The problem: users feel this pause. Ever experienced frame drops in games or stutter in web apps? Likely GC.

// Performance issue from GC
function processLargeData() {
    const start = Date.now();

    for (let i = 0; i < 1000000; i++) {
        // Create new object every iteration (Young Gen pressure)
        const temp = {
            index: i,
            data: new Array(100).fill(i)
        };

        // This object becomes garbage after loop iteration
    }

    const end = Date.now();
    console.log(`Time: ${end - start}ms`);
    // Multiple Minor GCs accumulate STW time
}

That led to improvements: Concurrent GC and Incremental GC.

Concurrent GC: Run application threads and GC threads simultaneously. Clean in the background without fully stopping. But implementation is complex, and some phases still need STW.

Incremental GC: Split GC work into small chunks, executing gradually. Instead of one long pause, many short pauses distributed over time. Modern V8 uses this approach.
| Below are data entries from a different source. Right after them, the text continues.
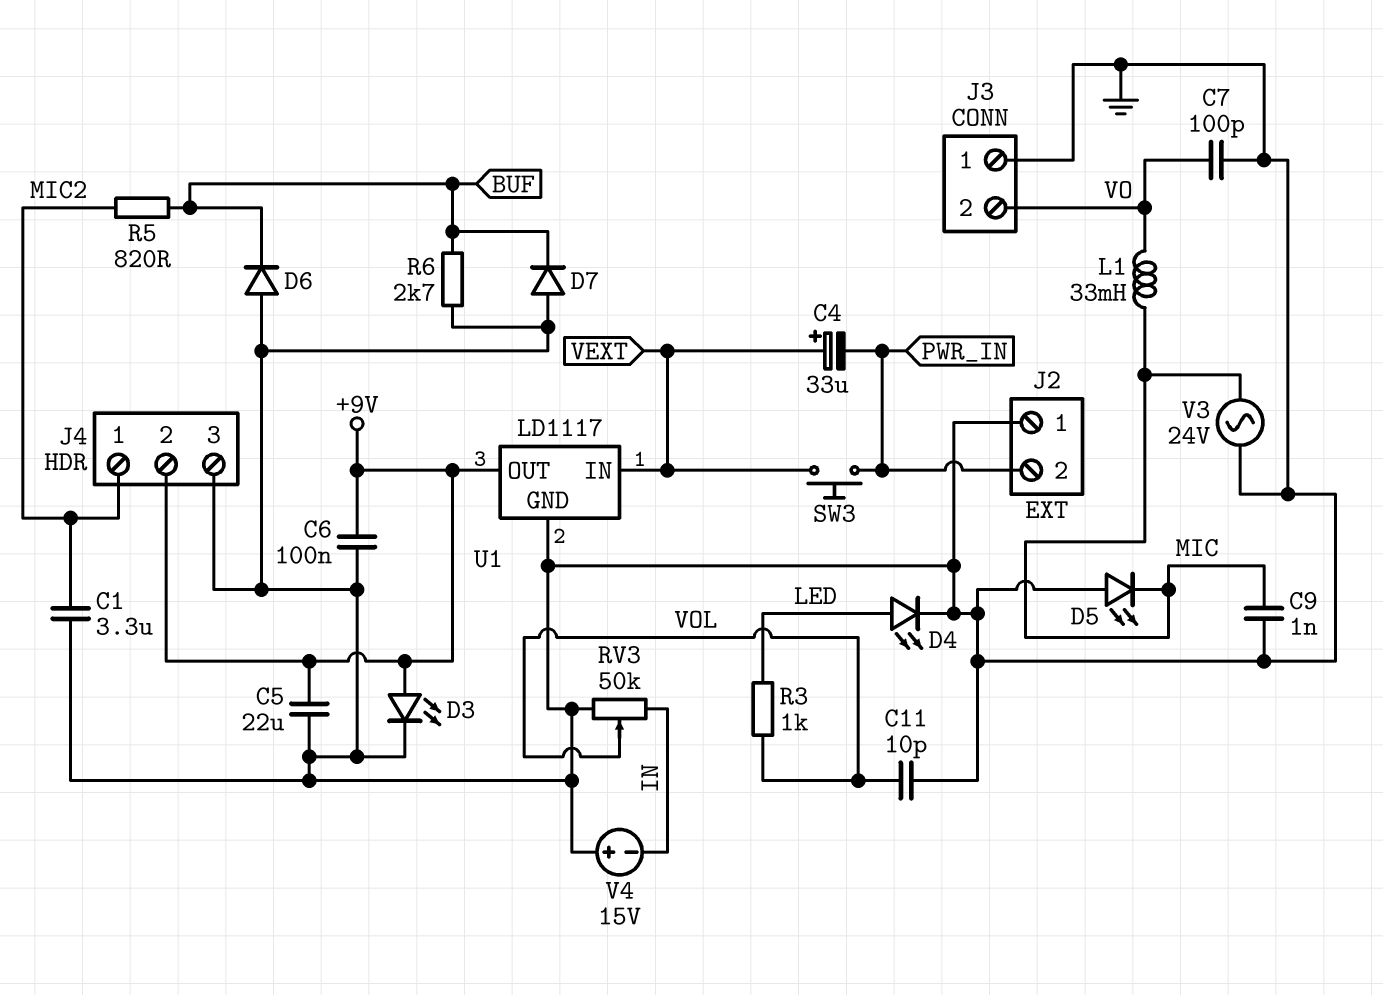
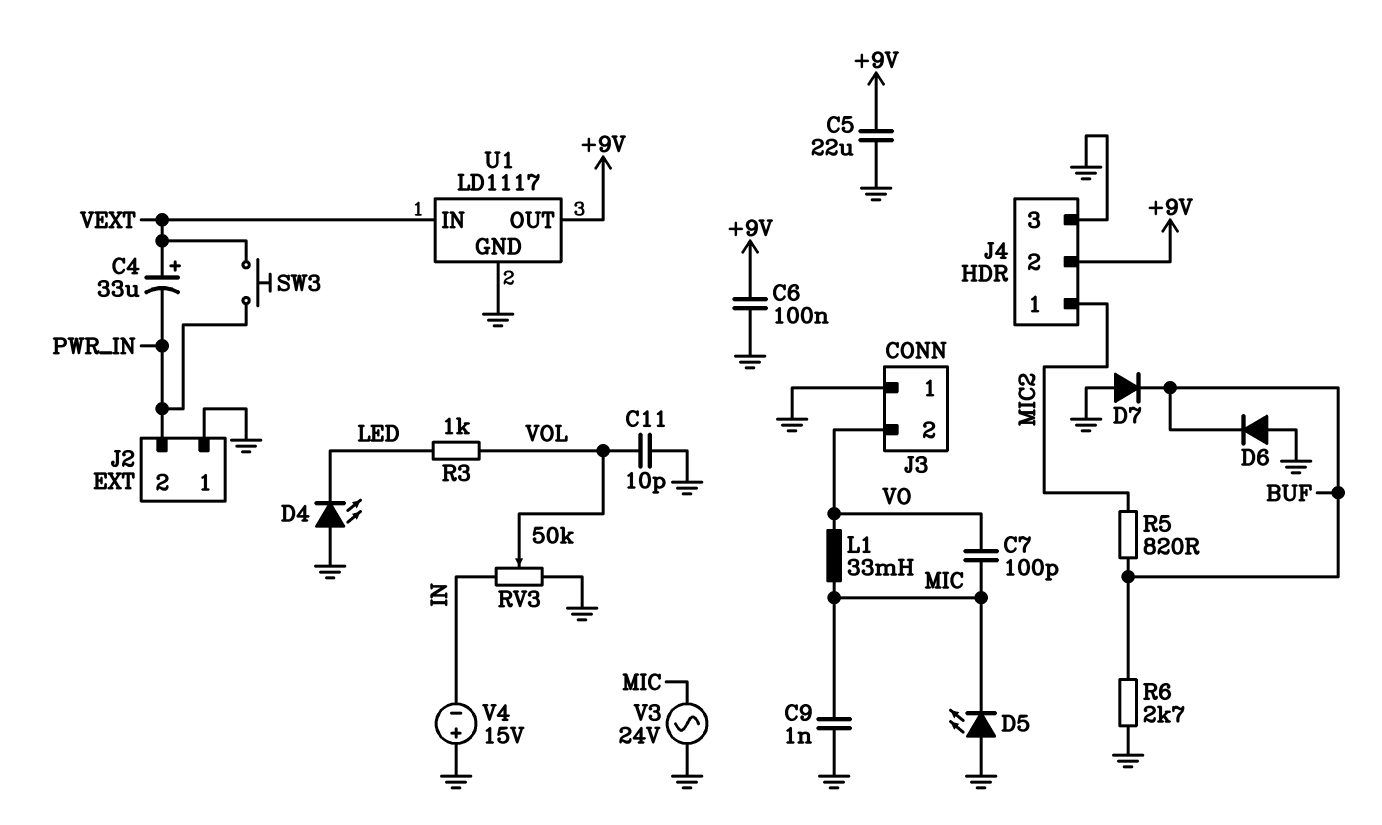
C1: 3.3uF (GND, MIC2) -> none
C7: 100pF (GND, VO) -> 100pF (MIC, VO)
D3: LED (A +9V, K GND) -> none
D4: LED (A LED, K GND) -> LED (A GND, K LED)

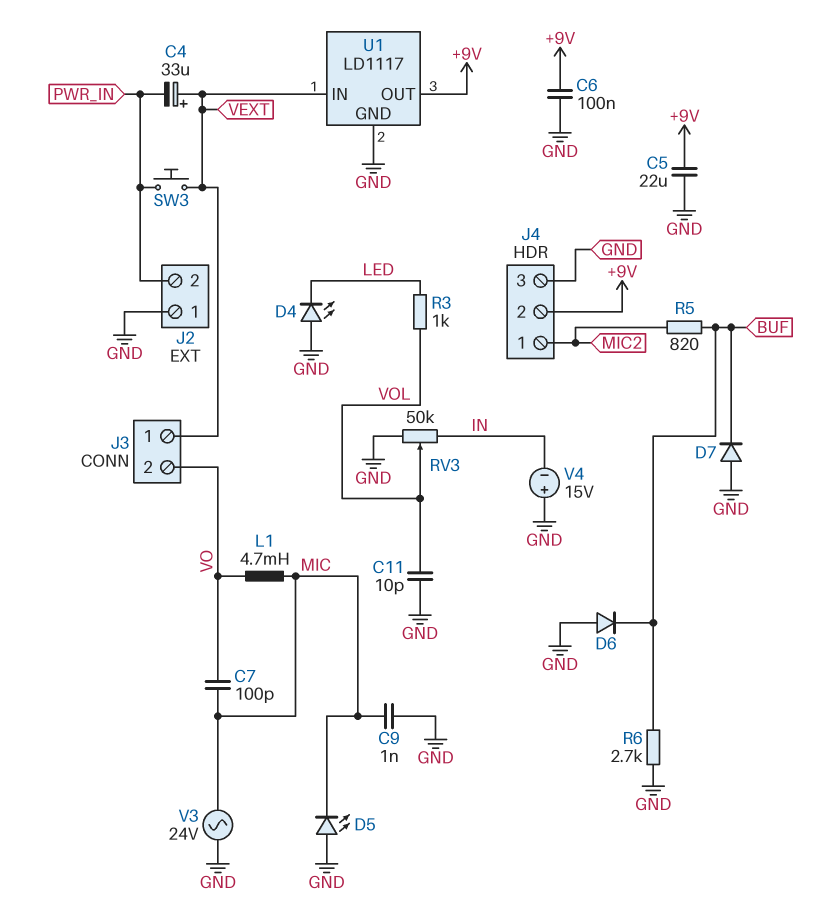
J3 pin 1: GND -> VEXT
L1: 33mH (MIC, VO) -> 4.7mH (MIC, VO)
Memory Leak Patterns in JavaScript

"If there's GC, aren't memory leaks impossible?" I thought so too. But GC never collects "reachable" objects. The problem: objects accidentally left reachable.

Pattern 1: Forgotten Timers

// Memory leak example
function setupUserSession(userData) {
    // setInterval captures userData in closure
    const intervalId = setInterval(() => {
        console.log(`User ${userData.name} is active`);
    }, 1000);

    // Problem: intervalId not stored anywhere
    // No way to call clearInterval
    // userData stays in memory forever
}

// Correct approach
function setupUserSession(userData) {
    const intervalId = setInterval(() => {
        console.log(`User ${userData.name} is active`);
    }, 1000);

    // Return cleanup function
    return () => clearInterval(intervalId);
}

const cleanup = setupUserSession({ name: 'John', data: bigData });
// Later...
cleanup(); // memory freed

I caused a production memory leak with this pattern. Even after users left pages, setInterval kept running, holding large objects.

Pattern 2: Closures Holding Unnecessary References

// Memory leak example
function createHeavyProcessor() {
    const hugeArray = new Array(1000000).fill('data');

    // This function doesn't actually use hugeArray
    // But closure nature captures entire scope
    return function processLight() {
        console.log('Processing...');
        // hugeArray unused but stays in memory
    };
}

const processor = createHeavyProcessor();
// hugeArray stays in memory forever

// Correct approach
function createHeavyProcessor() {
    const hugeArray = new Array(1000000).fill('data');

    // Extract only needed data
    const summary = hugeArray.length;

    return function processLight() {
        console.log(`Processing ${summary} items...`);
        // hugeArray now eligible for GC
    };
}

Closures are convenient but can unintentionally hold large objects. After experiencing this, I developed the habit of explicitly extracting only variables actually used in closures.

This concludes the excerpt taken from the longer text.